Handoff: For those determined ineligible for Medicaid, NJ FamilyCare will attempt a warm handoff to the state ACA marketplace, GetCoveredNJ, which will contact the person about enrollment in the subsidized private plans available in the marketplace. Thanks to the enhanced premium subsidies established by the American Rescue Plan Act in 2021 and renewed through 2025 by the Inflation Reduction Act in August 2022, along with state supplemental subsidies provided in GetCoveredNJ, silver plans enhanced with strong Cost Sharing Reduction are available for free, or very close to free, for enrollees with incomes up to 200% of the Federal Poverty Level -- if they lack access to other affordable coverage, e.g., from an employer. 

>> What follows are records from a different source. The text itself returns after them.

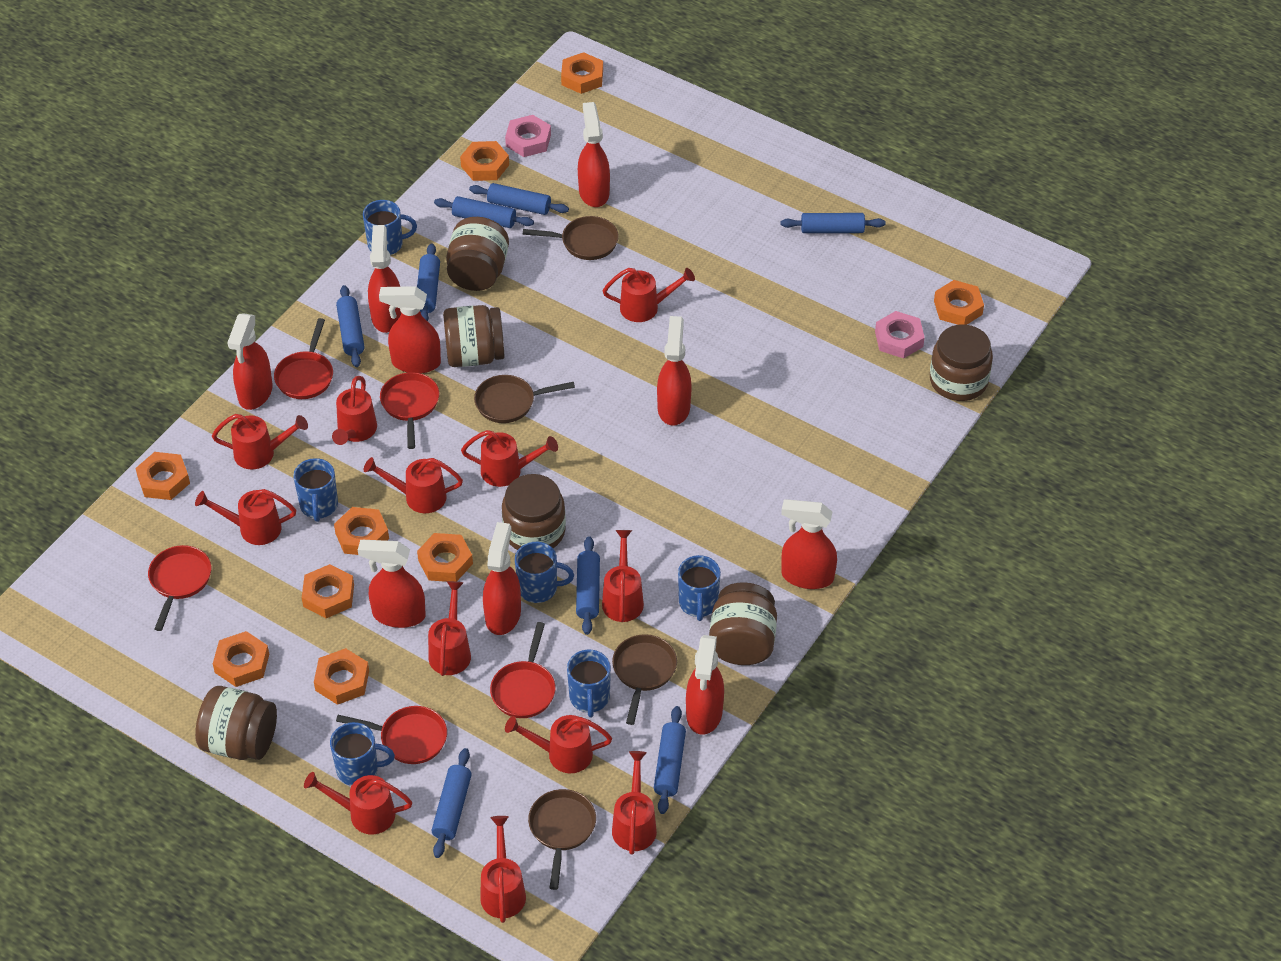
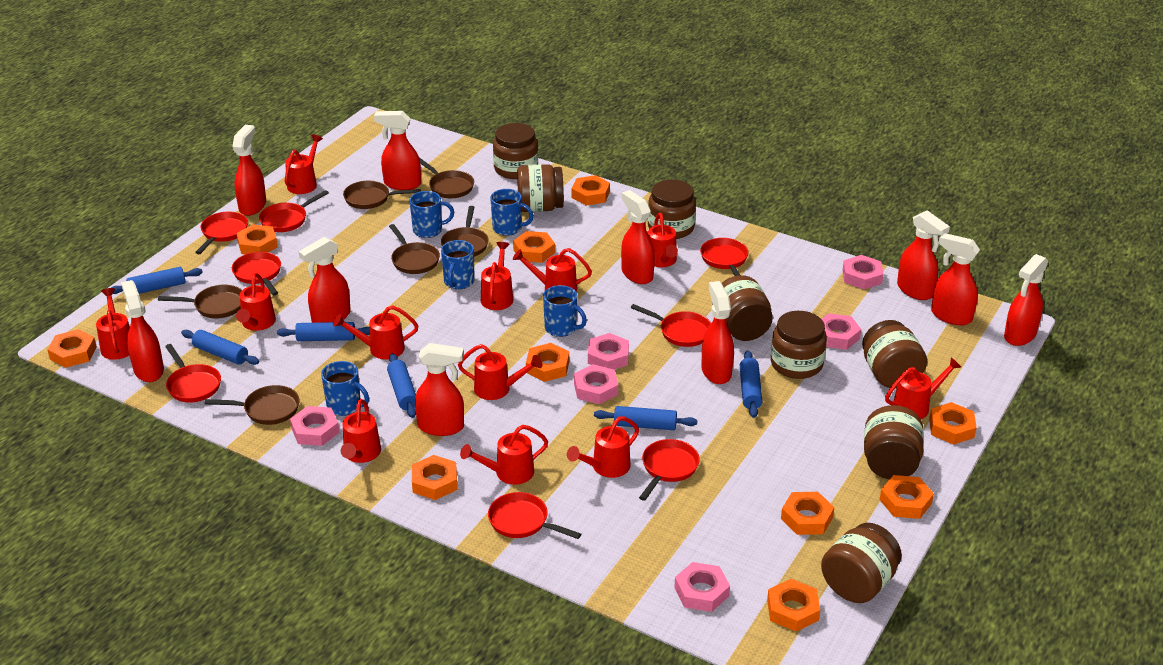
blue mug: 6 -> 5
blue rolling pin: 8 -> 6
brown jar: 6 -> 8
brown pan: 4 -> 6
orange nut: 9 -> 10
pink nut: 2 -> 6
red pan: 5 -> 8
red spray bottle: 9 -> 10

By one measure, New Jersey is out front at least in communicating its preparation for the unwinding. Georgetown University's Center for Children and Families (a research team constantly advocating for improved Medicare and CHIP access and service) have posted a 50-state unwinding tracker that monitors how many of six key documents each state has posted. New Jersey is one of ten states that have produced at least five: a public plan, a landing page, an alert (a bit buried in rolling banners) to update contact info, an FAQ, and a communication/marketing materials toolkit.

Will and capacity are two different things.  As Jacobs noted, NJ FamilyCare has had more time than expected to prepare for the end of the PHE, and the commitment to minimizing churn and an increase in the uninsured population when redeterminations restart seems wholehearted. How the actual unwinding plays out in 2023 remains to be seen.